# Help with step by step plan for gold cell



## solarnevo1 (Feb 1, 2012)

Can someone please tell me where I can find step by step tutorial with pictures of cell for gold scraps. Link or something like that?


----------



## nickvc (Feb 1, 2012)

I assume you mean the sulphuric stripping cell for plated items.
Go to lazersteves site where he has videos to watch and better still videos to buy with all you need to know about building and running a cell.


----------



## publius (Feb 1, 2012)

solarnevo1 said:


> Can someone please tell me where I can find step by step tutorial with pictures of cell for gold scraps.
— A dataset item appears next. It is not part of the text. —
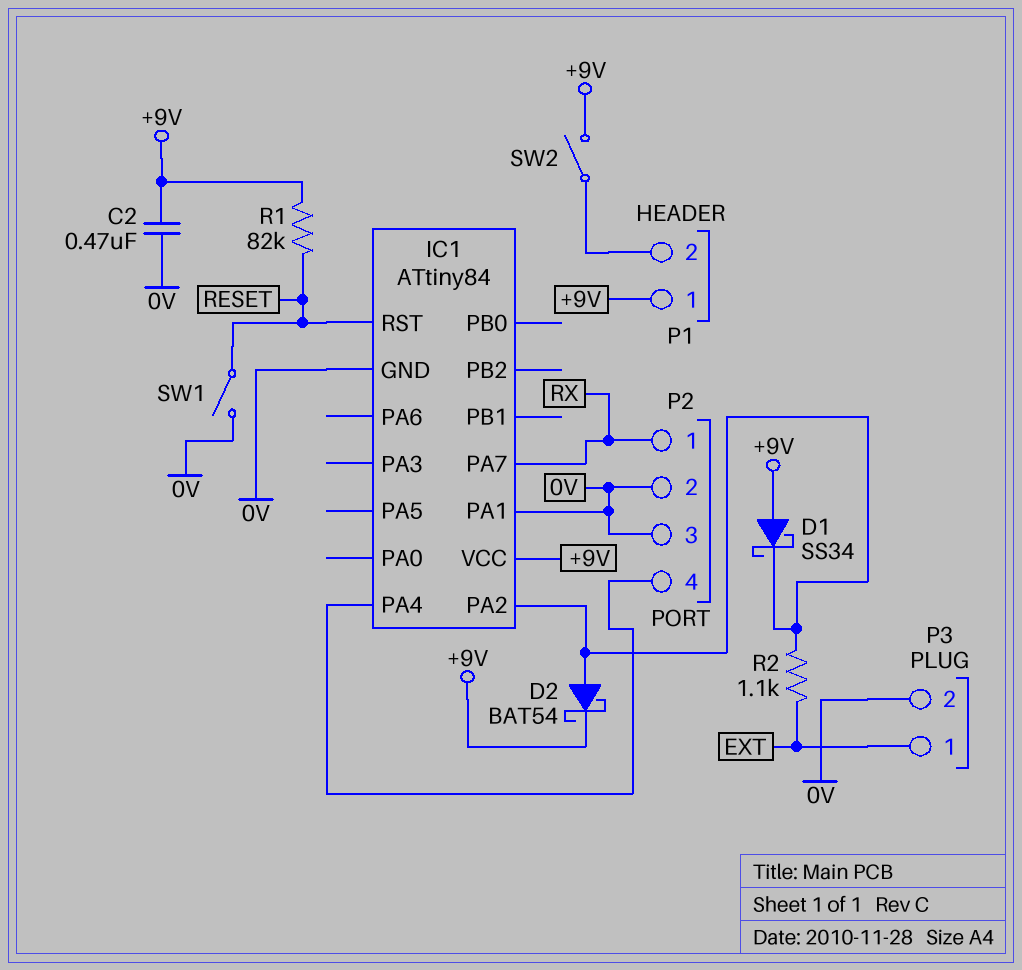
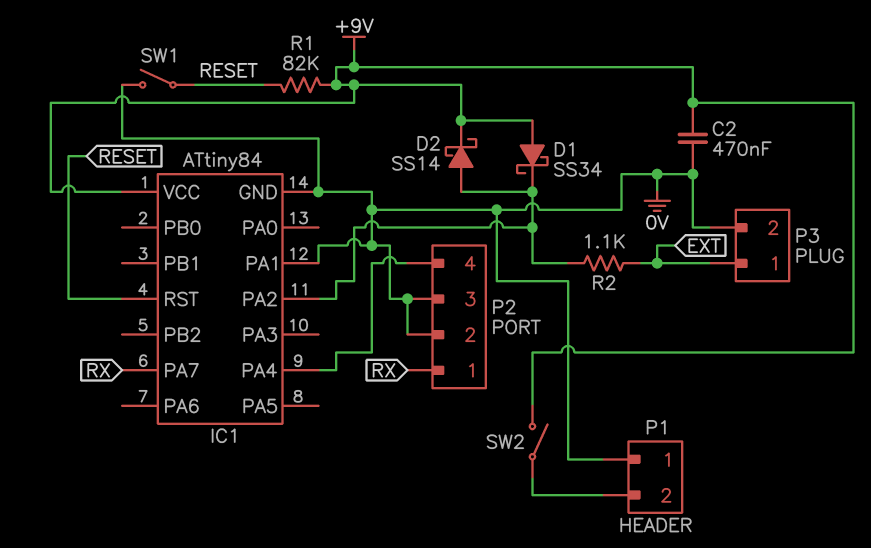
D2: schottky BAT54 (A IC1/PA2, K +9V) -> schottky SS14 (A IC1/PA2, K +9V)
P1 pin 1: +9V -> 0V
Link or something like that?


I hope it is not the iShor cell... :roll:


----------



## solarnevo1 (Feb 3, 2012)

I alredy looked his site, but videos on that site dont work. Yes sulfuric cell for computer scraps. If someone can help me with that a wil reward him with scrap gold fingers. Someone intrested?


----------



## solarnevo1 (Feb 3, 2012)

I see lazar site and there is no video how to extract gold from his sulphuric cell. Any videos about that?


----------



## patnor1011 (Feb 3, 2012)

Probably no, but plenty of threads with all informations you need to do that.


----------



## lazersteve (Feb 9, 2012)

The vidoes still work, but take time to load since they are on the host servers and not hosted at a real media streaming site (like youtube).

For written instructions check out the old posts (from 2007) in the turtorial sections and in the Guided Tour --> Reaction List (#6 and links under).

Steve


----------